[このページのポイント]
■$x$の値が決まることで、$y$の値が決まる時、$y$は$x$の関数という。
■関数の$x$や$y$など様々な値を取りうる文字を変数という。
■変数には変域という値の取りうる範囲がある場合がある。
ここまでの学習において、数学においての文字の取り扱い方、文字式の考え方、文字式の計算方法について理解を深めてきました。
そして、この文字式は実は数学の学習においては初歩的な学習内容で、文字式の学習の先には「関数」というものが待っています。
ここでは、その関数の基本的な意味や考え方の基礎を説明していきます。
関数とは?
早速、関数について説明をしていきます。
まず結論からお伝えすると、関数とは「ある数$x$が決まった時、それに伴ってある数$y$が決まる時、$y$は$x$の関数」と言います。
上記の説明は関数の定義となりますが、イメージはできるでしょうか?
これまで学習してきた文字式の計算から遡って考えていくと分かりやすいかもしれないので、文字式の復習も兼ねて説明していきます。
文字式では、下記のように左辺と右辺が与えられている状態でした。
$2x=14$
この設定では、$x$に当てはまる数は7でありますが、このように求められるのは右辺が初めから14と決まった値を取っているだということは理解できますか?
右辺が14と決まった値を取っているため、両辺を2で割り、$x=7$となるためですよね。
ここまでは文字式の復讐なので、もし躓いてしまっている人は下記のページを確認して文字式の計算方法について復習をしておきましょう。
では、もし仮に右辺の値が決まっていなかったとしたらどうでしょうか?
もし右辺の値が未知数$y$だとしたら、$x$の値に応じて$y$の値が決まっていくことになりますよね。
上記のように言える理由は、少し難しいかもしれませんが、問題の設定では$x$に当てはまる数の条件は設定されていません。

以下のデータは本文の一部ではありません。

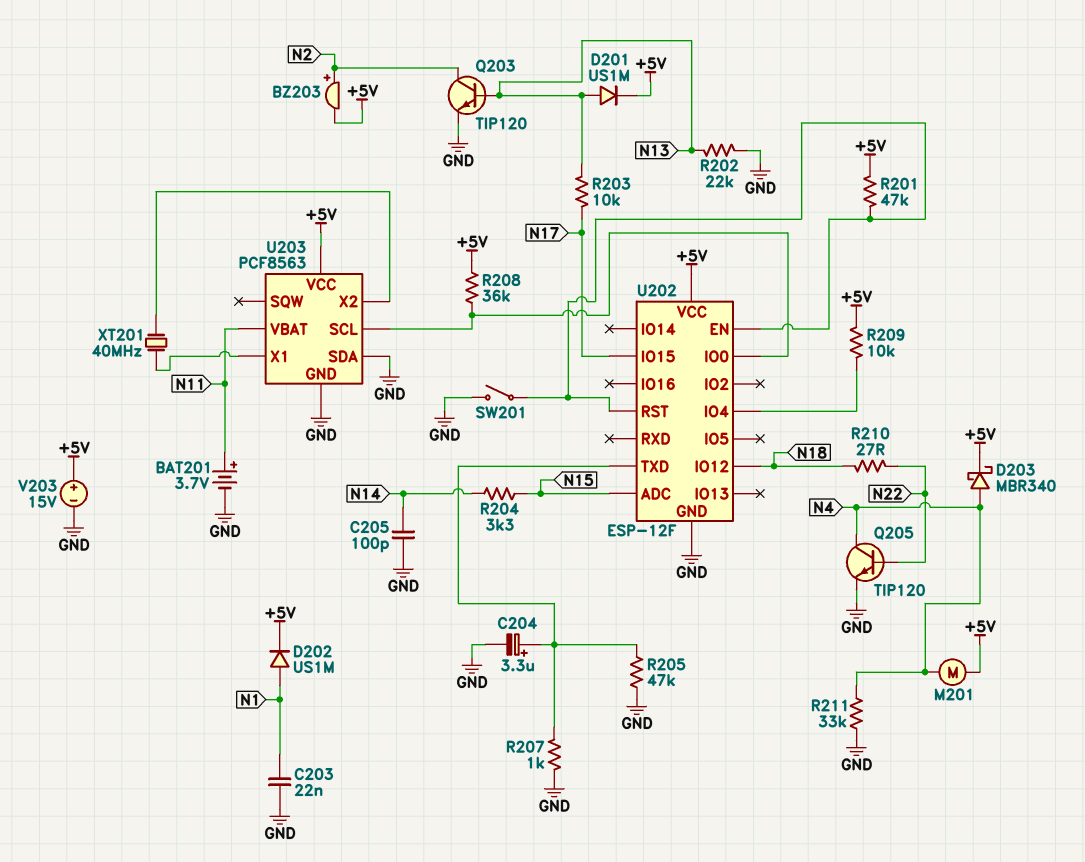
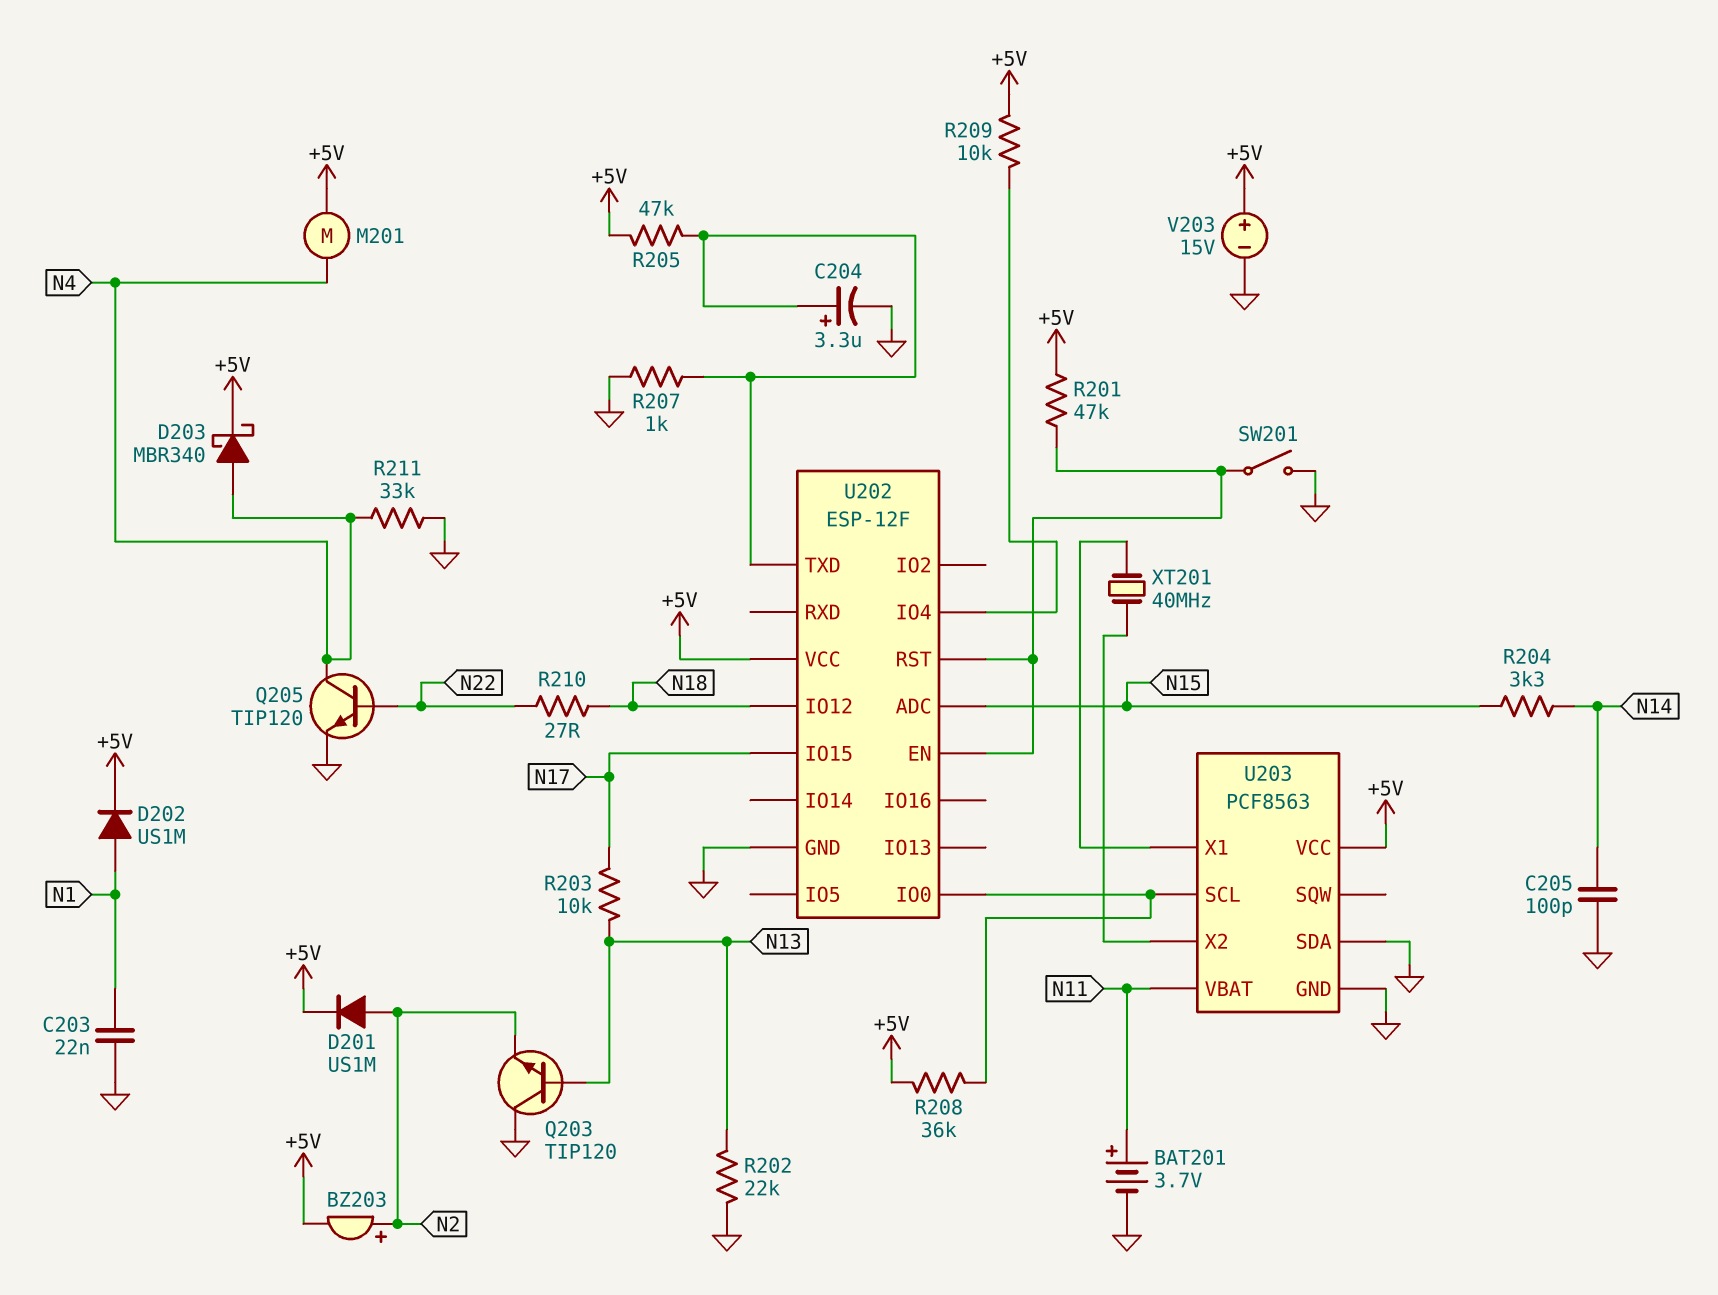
D201: diode US1M (A N13, K +5V) -> diode US1M (A N2, K +5V)
Q203: NPN TIP120 (B N13, C N2, E GND) -> NPN TIP120 (B N13, C GND, E N2)
R205: 47k (GND, U202/TXD) -> 47k (+5V, U202/TXD)

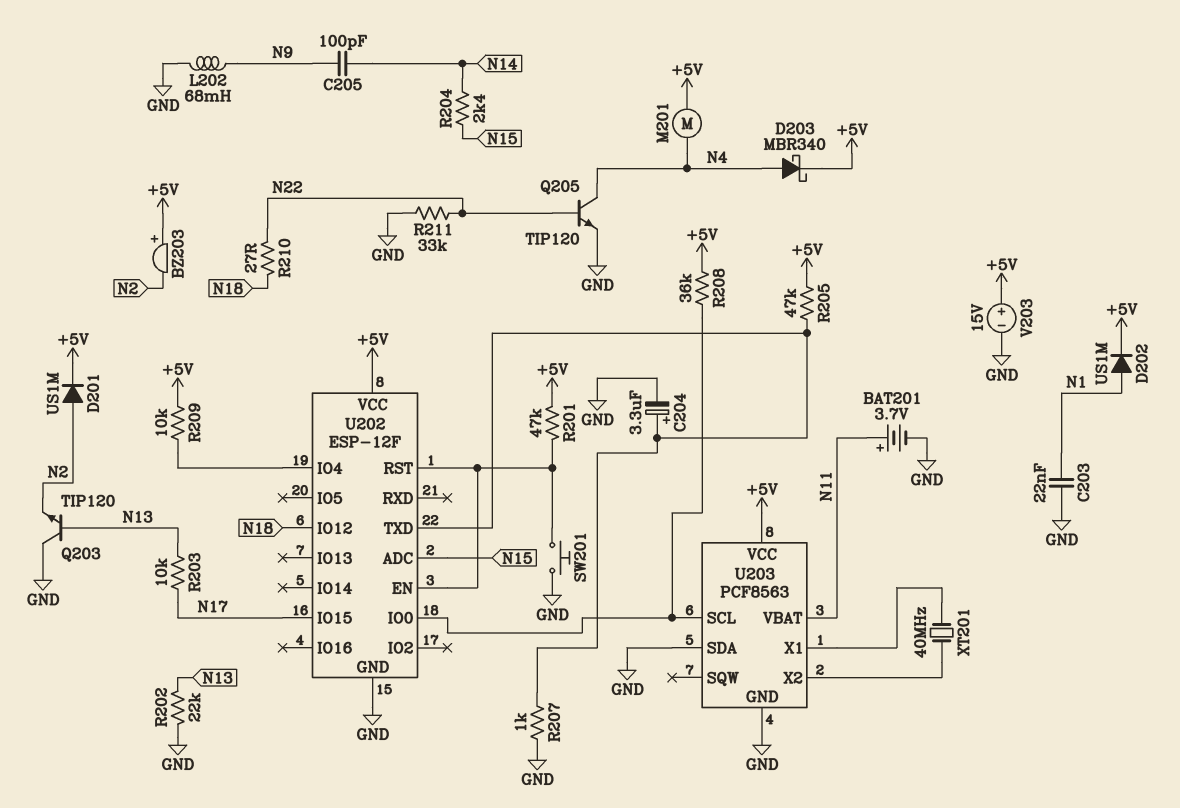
BZ203: buzzer (plus N2, minus +5V) -> buzzer (plus +5V, minus N2)
C205: 100pF (GND, N14) -> 100pF (N9, N14)
L202: none -> 68mH (GND, N9)
R204: 3.3k (N14, N15) -> 2.4k (N14, N15)
R211: 33k (GND, N4) -> 33k (GND, N22)
SW201: switch (GND, U202/EN) -> button (GND, U202/EN)

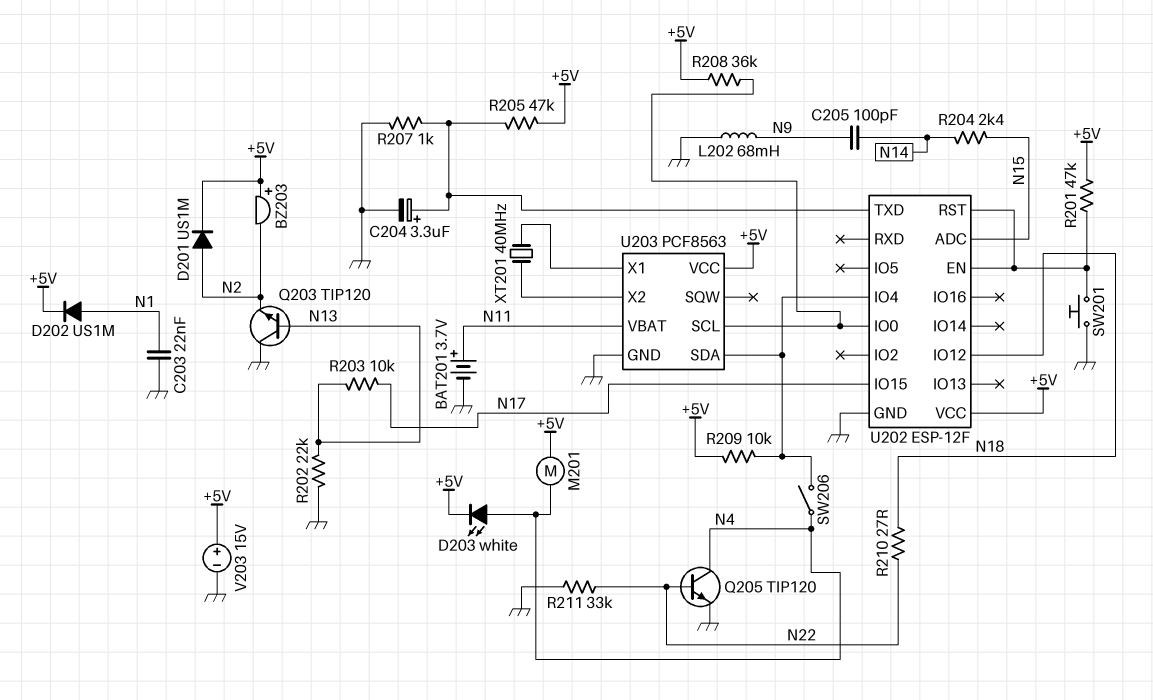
D203: schottky MBR340 (A N4, K +5V) -> LED white (A N4, K +5V)
SW206: none -> switch (N4, U202/IO4)
U203 pin SDA: GND -> U202/IO4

つまり任意の値を設定できるということです。
そのため、$x$の値が決まれば左辺の値は確定した数になります。
そうなると、当然右辺の$y$の値が導き出されます。
この関係が「$y$は$x$の関数」と言える理由です。
文字式から遡って、ここまで分解して考えると、始めに述べた関数の定義を何となくでも理解できるのではないでしょうか?
ここまで関数の意味や定義について説明してきましたが、関数の基本はこれだけではありません。
関数の基本形
上記で示した例の形では、左辺に$x$、右辺に$y$がある形でしたが、本来の関数の問題では左辺と右辺の位置関係は逆になります。
また、上記の例では$2x$となっていましたが、文字$x$にかかる数はいつも決まった値がかかるわけではありません。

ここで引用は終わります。